This is the mail archive of the
gcc-patches@gcc.gnu.org
mailing list for the GCC project.
Re: [BENCHMARK]-mfpmath=sse should disable x387 intrinsics
- From: Uros Bizjak <uros dot bizjak at kss-loka dot si>
- To: Roger Sayle <roger at eyesopen dot com>
- Cc: Richard Guenther <richard dot guenther at gmail dot com>,gcc-patches at gcc dot gnu dot org
- Date: Sat, 27 Nov 2004 15:49:53 +0100
- Subject: Re: [BENCHMARK]-mfpmath=sse should disable x387 intrinsics
- References: <Pine.LNX.4.44.0411260709560.3274-100000@www.eyesopen.com>
Quoting Roger Sayle <roger@eyesopen.com>:
> But now the best bit, for which I'll thank you in advance. In looking
> at so much floating point code, it's become apparent that GCC's
> reg-stack.c pass can do a much better job at shuffling floating point
> registers. I was up late last night working on an improvement/rewrite
> of change_stack that should reduce the number of fxch instructions we
> generate, and replace more uses "fstp %st(x)" with "ffreep %st(0)"
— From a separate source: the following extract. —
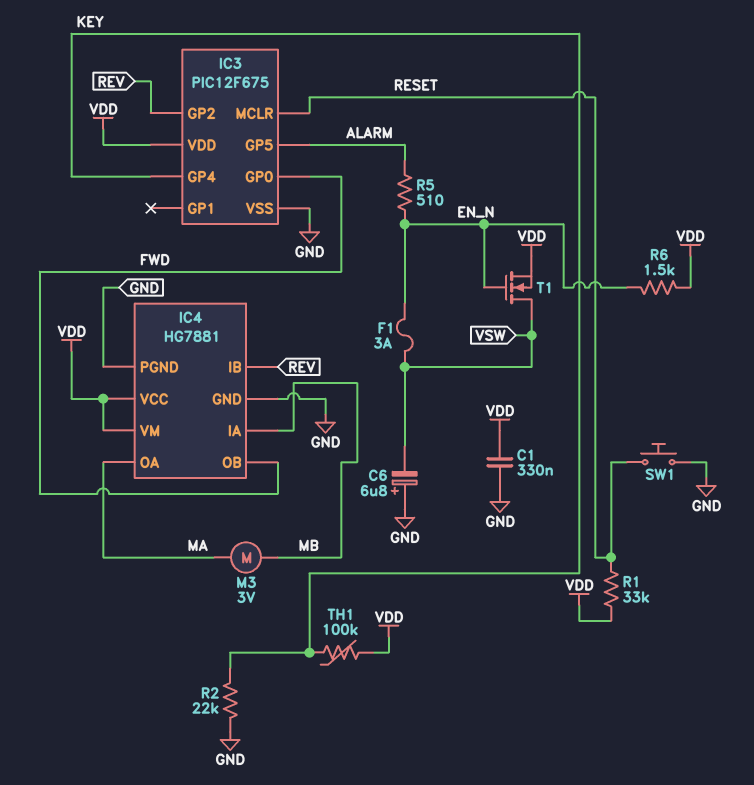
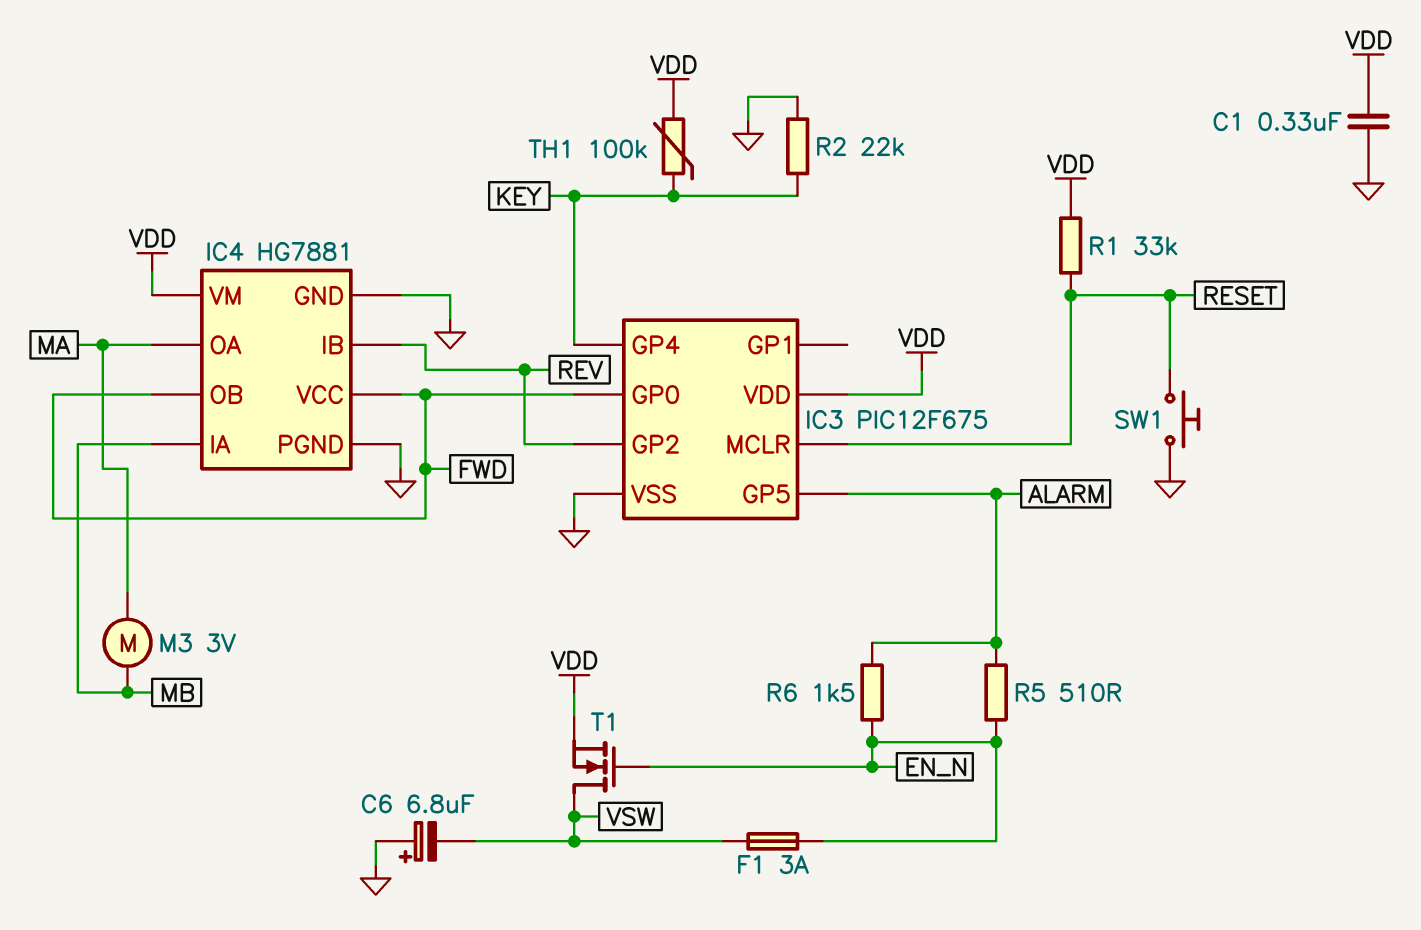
IC4 pin VCC: VDD -> FWD
R6: 1.5k (EN_N, VDD) -> 1.5k (ALARM, EN_N)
> (which is faster on AMD processors). I know there are PRs in this area,
> so these changes might even make it into GCC v4.0.
Perhaps a great number of fxch instructions can be reduced by loading x87
registers in appropriate time, not at the beginning of the function
(http://gcc.gnu.org/bugzilla/show_bug.cgi?id=15492).
At least this situation could easily be resolved:
fldl 4(%esp)
fldl 12(%esp)
fxch %st(1)
fpatan
ret
Instead of inserting fxch instruction, the position of two fldls could be exchanged.
Uros.